Боже, как болит рука… Красные пятна расплывались, сливаясь друг с другом, образуя кровавые архипелаги.
– В этом деле участвовали четверо, – рассказывал Марш. – Булер, Штукарт, Лютер и Критцингер.
– Критцингер? – переспросил Кребс, делая пометку.
– Фридрих Критцингер, министериаль-директор рейхсканцелярии. На вашем месте я бы не записывал. – Кребс отложил карандаш. – Их беспокойство вызывала не программа массового истребления сама по себе – не забывайте, это были высокопоставленные партийные деятели, – а отсутствие надлежащего приказа фюрера. Ни строчки в письменном виде. Лишь устные заверения Гейдриха и Гиммлера, что таково желание фюрера. Можно ещё сигарету? – Насладившись несколькими затяжками, Марш продолжал: – Это лишь предположение, понимаете? – Его собеседник кивнул. – Я предполагаю, что они задавали себе вопрос: почему нет документа, непосредственно связывающего фюрера с этой политикой? Полагаю, они же и давали ответ: она настолько чудовищна, что нельзя, чтобы видели, что в ней замешан глава государства. Тогда в каком положении они оказывались? Они оказывались в дерьме. Потому что, если бы Германия проиграла войну, их бы судили как военных преступников, а если бы Германия выиграла её, то в один прекрасный день их могли сделать козлами отпущения за крупнейший акт массового уничтожения людей в истории.
– Не уверен, что горю желанием знать все это, – пробормотал Кребс.
– Тогда они решили подстраховаться. Сделали заявление под присягой – это было нетрудно: трое из них были адвокатами – и изымали, где могли, документы. Постепенно собрали внушительное досье. Предусмотрели любой исход. Если бы победила Германия, а против них были предприняты какие-либо действия, они пригрозили бы разоблачением. Если бы победили союзники, они могли сказать: видите, мы выступали против этой политики и даже, рискуя жизнью, собирали разоблачительные сведения. Лютер, кроме того, добавил долю шантажа – документы, ставящие в затруднительное положение американского посла в Лондоне. Дайте-ка мне эти книжки.
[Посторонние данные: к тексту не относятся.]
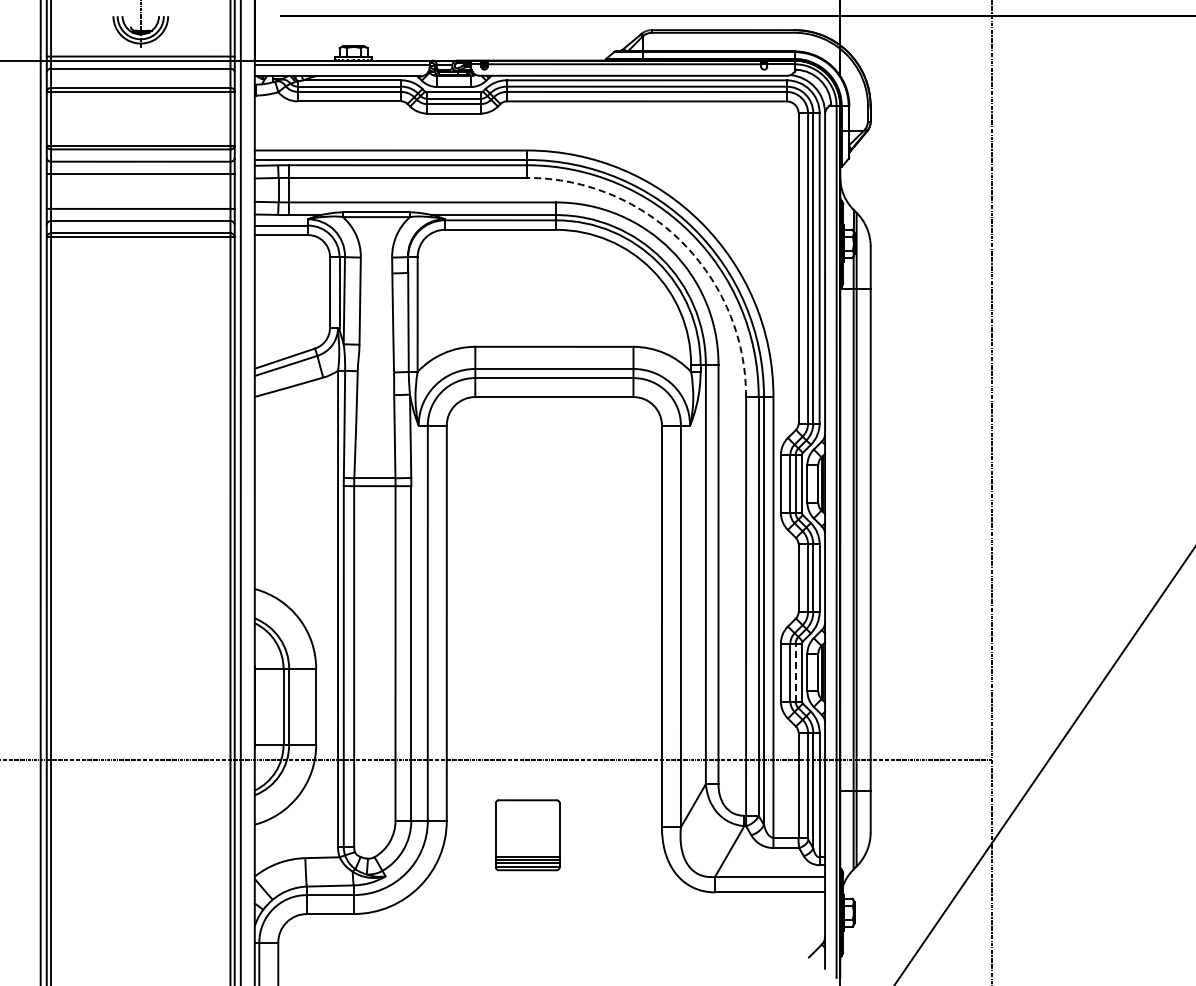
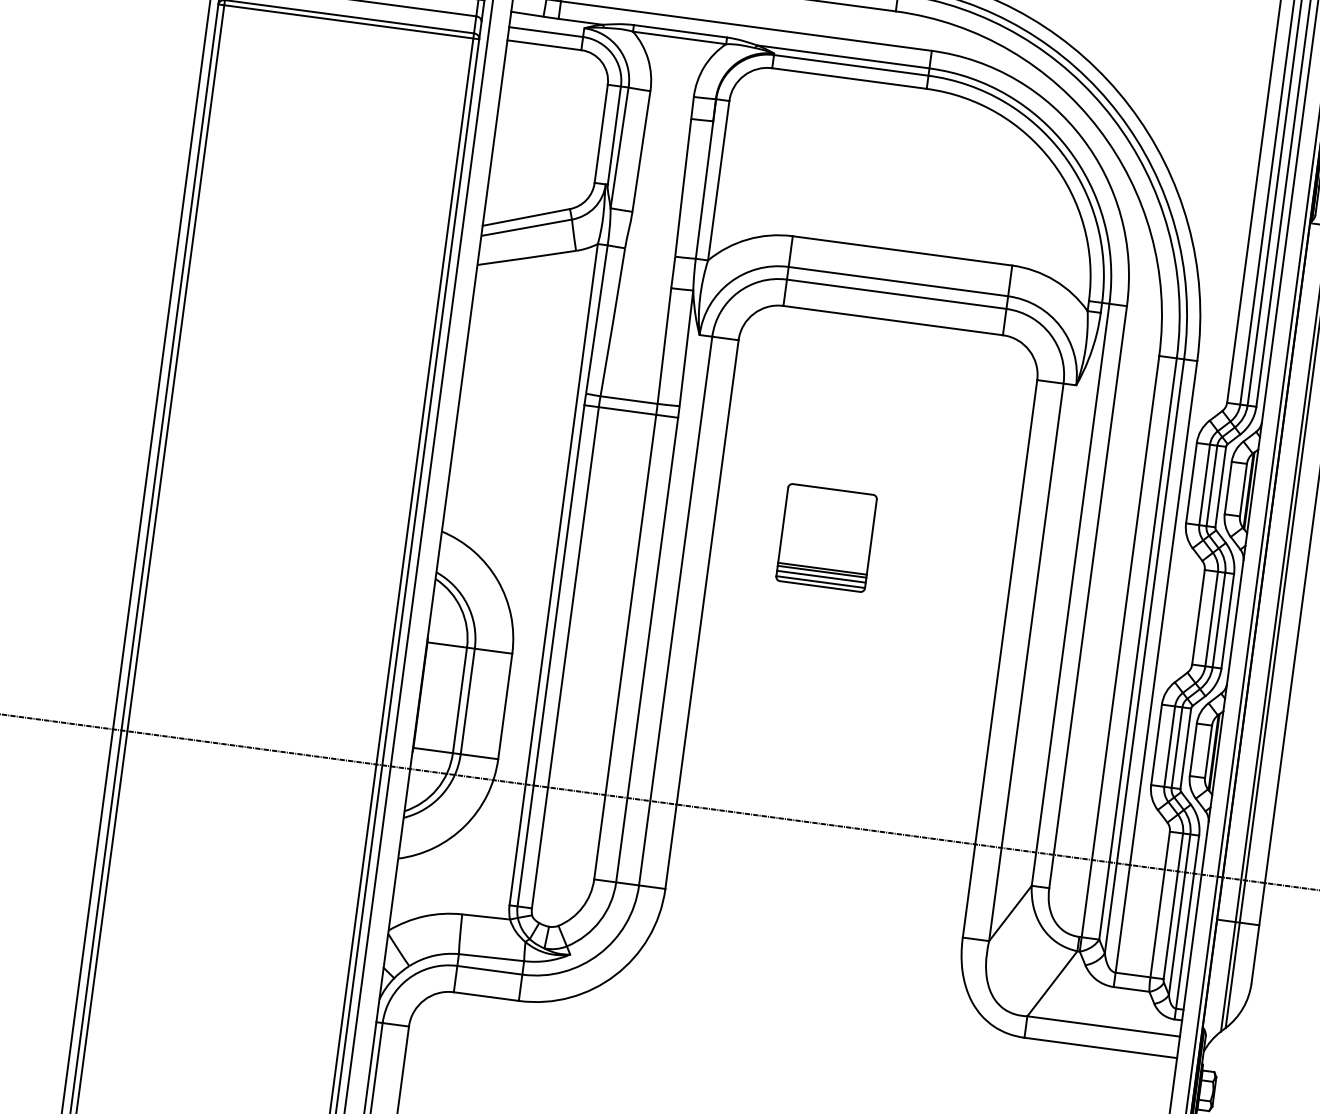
arc: (681, 242) -> (1098, 129), dashed -> solid
line: (795, 672) -> (1176, 747), dashed -> solid
part: (527, 835) -> (826, 538), moved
Он указал на записные книжки – свою и Булера. Поколебавшись, Кребс подвинул их через стол.
Открыть записную книжку одной рукой оказалось непросто. Пропитавшаяся кровью повязка пачкала страницы.
– Лагеря были организованы таким образом, чтобы не оставалось свидетелей. Специально выделенные заключенные обслуживали газовые камеры и крематории. Со временем этих заключенных уничтожали, а на их место ставили других, которых тоже уничтожали. И так далее. Если это практиковалось на самом низком уровне, то почему отказаться от этого на самом высоком? Смотрите. На совещании в Ваннзее было четырнадцать человек. Первый из них умирает в пятьдесят четвертом. Второй в пятьдесят пятом. Затем по одному в пятьдесят седьмом, пятьдесят девятом, шестидесятом, шестьдесят первом, шестьдесят втором. В шестьдесят третьем, видно, собирались убить Лютера, в его доме были посторонние, но он нанял охрану. Шло время, с ним ничего не случилось, и он подумал, что это было просто какое-то совпадение.